The owner of the local used bookstore, the one just past the 7-11, the one on the way to Fujisawa Station. He sits surrouded by books, old and yellowed, stacked and sturdy, and yet every time I wander in or walk on by, he is watching television. From the street, the distance from the door to the counter seems very long, framed on both sides by books lining the walls. And there he is, waiting at the end. Hair dotted with gray. Mustache stretching across his lips. (If he were an ordinary salaryman, he would not have that mustache. Salarymen in Japan do not allow facial hair to smudge their face. It his one and only source of rebellion in the world. This is what I think, a senseless thought.) The arc of this funnel leads to him and him alone. He waits at the end for customers. He watches t.v. All those books, and he never seems to be reading any of them. Is he like a cook who never samples the goods? Has he spent his entire life reading, and has now decided to sit back, kick back, and let his brain zonk out on wacky variety shows? The books are all old and eloquent, weighty tomes on serious subjects: art and culture, politics and economics. But he will have none of it. He sits, silently, watching his television, while the customers browse and the books stay stacked.

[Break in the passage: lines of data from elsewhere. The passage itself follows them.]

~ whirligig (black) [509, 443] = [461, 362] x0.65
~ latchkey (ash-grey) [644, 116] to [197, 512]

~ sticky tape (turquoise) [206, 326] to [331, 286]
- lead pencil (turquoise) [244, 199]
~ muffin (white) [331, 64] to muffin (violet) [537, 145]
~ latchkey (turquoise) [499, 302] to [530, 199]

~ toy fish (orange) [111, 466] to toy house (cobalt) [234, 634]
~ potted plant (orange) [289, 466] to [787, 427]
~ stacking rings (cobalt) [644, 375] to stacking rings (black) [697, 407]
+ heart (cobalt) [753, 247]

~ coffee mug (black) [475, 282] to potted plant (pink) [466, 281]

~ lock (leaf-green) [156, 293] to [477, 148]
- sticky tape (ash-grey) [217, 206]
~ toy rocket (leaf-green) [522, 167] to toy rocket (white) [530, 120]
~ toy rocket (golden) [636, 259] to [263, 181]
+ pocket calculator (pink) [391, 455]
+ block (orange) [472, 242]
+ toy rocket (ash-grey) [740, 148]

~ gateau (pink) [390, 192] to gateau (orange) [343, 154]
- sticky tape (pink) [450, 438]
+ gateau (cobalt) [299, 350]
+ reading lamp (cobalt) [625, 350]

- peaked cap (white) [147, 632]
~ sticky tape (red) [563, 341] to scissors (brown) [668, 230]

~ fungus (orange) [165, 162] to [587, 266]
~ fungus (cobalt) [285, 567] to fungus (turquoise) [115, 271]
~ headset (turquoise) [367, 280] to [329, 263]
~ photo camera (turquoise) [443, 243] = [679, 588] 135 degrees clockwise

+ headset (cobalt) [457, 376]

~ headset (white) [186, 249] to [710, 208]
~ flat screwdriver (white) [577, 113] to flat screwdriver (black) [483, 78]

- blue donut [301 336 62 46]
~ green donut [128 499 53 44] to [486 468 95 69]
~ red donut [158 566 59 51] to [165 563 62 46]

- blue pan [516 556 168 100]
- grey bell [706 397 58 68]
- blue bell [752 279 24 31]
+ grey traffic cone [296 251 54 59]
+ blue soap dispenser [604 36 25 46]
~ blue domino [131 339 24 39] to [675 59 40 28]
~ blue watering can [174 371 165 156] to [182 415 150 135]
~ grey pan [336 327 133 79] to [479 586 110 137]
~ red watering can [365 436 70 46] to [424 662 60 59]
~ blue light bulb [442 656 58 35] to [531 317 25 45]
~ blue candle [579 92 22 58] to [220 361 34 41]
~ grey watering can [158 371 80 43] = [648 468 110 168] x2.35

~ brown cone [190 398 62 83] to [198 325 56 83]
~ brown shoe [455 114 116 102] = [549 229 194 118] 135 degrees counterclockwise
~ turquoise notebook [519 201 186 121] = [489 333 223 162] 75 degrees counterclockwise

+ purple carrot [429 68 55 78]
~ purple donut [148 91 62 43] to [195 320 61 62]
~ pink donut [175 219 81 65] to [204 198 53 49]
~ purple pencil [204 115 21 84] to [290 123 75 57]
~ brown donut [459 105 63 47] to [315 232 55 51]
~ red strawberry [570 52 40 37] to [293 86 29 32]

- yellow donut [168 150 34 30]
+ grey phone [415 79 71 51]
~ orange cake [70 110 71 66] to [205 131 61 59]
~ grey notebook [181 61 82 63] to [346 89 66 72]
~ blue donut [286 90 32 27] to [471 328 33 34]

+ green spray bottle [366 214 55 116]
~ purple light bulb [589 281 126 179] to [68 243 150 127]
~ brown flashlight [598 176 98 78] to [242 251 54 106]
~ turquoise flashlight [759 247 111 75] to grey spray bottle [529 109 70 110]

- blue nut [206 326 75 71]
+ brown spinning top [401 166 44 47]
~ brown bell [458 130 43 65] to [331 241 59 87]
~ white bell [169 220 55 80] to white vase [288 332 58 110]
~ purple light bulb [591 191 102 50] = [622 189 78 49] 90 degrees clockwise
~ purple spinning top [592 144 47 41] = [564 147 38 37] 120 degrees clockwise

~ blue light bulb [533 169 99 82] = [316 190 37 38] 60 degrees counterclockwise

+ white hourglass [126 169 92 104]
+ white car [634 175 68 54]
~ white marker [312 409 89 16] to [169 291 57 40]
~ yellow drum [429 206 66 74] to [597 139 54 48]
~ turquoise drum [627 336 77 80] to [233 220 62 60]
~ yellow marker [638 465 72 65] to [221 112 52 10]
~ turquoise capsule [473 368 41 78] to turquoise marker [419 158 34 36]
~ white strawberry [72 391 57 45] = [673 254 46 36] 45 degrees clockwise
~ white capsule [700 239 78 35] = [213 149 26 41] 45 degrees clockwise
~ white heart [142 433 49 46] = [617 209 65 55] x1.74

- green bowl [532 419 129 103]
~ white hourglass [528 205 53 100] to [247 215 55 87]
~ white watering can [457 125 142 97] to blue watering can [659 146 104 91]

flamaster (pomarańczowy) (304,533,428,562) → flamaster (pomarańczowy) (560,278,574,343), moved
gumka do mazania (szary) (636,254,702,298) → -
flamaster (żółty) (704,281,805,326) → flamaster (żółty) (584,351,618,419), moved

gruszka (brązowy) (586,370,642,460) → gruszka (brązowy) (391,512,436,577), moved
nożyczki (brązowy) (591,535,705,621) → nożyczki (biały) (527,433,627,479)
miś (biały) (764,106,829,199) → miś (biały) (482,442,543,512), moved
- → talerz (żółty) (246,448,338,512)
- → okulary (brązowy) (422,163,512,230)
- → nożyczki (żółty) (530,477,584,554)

The people who clean my classrooms. They are old, older than old. In Japan you retire at sixy, but since the life-expectancy here is higher than anywhere else on earth, that means you could very well have a good thirty years of nothing-to-do before you pass on to whatever awaits on the other side. The cleaners look to be in their mid-sixties, possibly early seventies. Do they want to be there? They are invariably polite, intent upon their work, waiting in the hallway when the schoolbell rings, eager to wipe the boards clean. Sometimes I have another class featuring the same lesson on the same room, so I politely tell them: "Sonna mama de ii desu." It's fine as it is. They smile and hurry somewhere else. Often when I walk into the bathroom between classes they are there already, male or female, furiously scrubbing the urinals. They seem happy. But in their eyes is a certain weariness. They are already old, and yet they are here, cleaning classrooms, wiping down toilets. Is this how they imagine their golden years? I want to ask them about World War II. They would have been children then. What did they see? Who were the first foreigners they met? I had an older student years ago who said the first English word he learned was 'chocolate' because the American soliders at the end of the war would throw Hershey bars to the starving Japanese children. Did these cleaners have similar stories? Of course they do. I want to hear them. But they have rooms to clean, and bills to pay. They hurry off to the next room, on the next floor, before I can do more than mutter a few feeble words of thanks.
The man I saw today in Shinjuku. The homeless man. Clearly homeless. All his goods stuffed into a bag. Shoes ragged. Shirt ripped. But his beard was neatly trimmed, almost artistic. His cheeks were clean shaven. How could this be? He obviously had recently done the deed. Perhaps that morning. Did he shave every morning? Was the shape of his beard a statement, a sign that said I may be poor, and I may have no home, but I have a beard, and it is mine, and I will show you what I can make of it, and thus make of myself. Was he mentally unstable? At one point in time he was a boy in a bed, waking to his morning light and his mother's rice. What happened in between that day and this day?
And these people, the lonely ones -- are they thinking the same thoughts about me? The foreigner hurrying to the train, his suit wrinkled and ill-fitting, his mind clearly somewhere else. What do they see when they look at me? What do any of us see when we look at each other? The illusion of judgement binds us together while tearing us apart. I don't know them at all, any of them, and I can't trust what I see, but I will keep looking.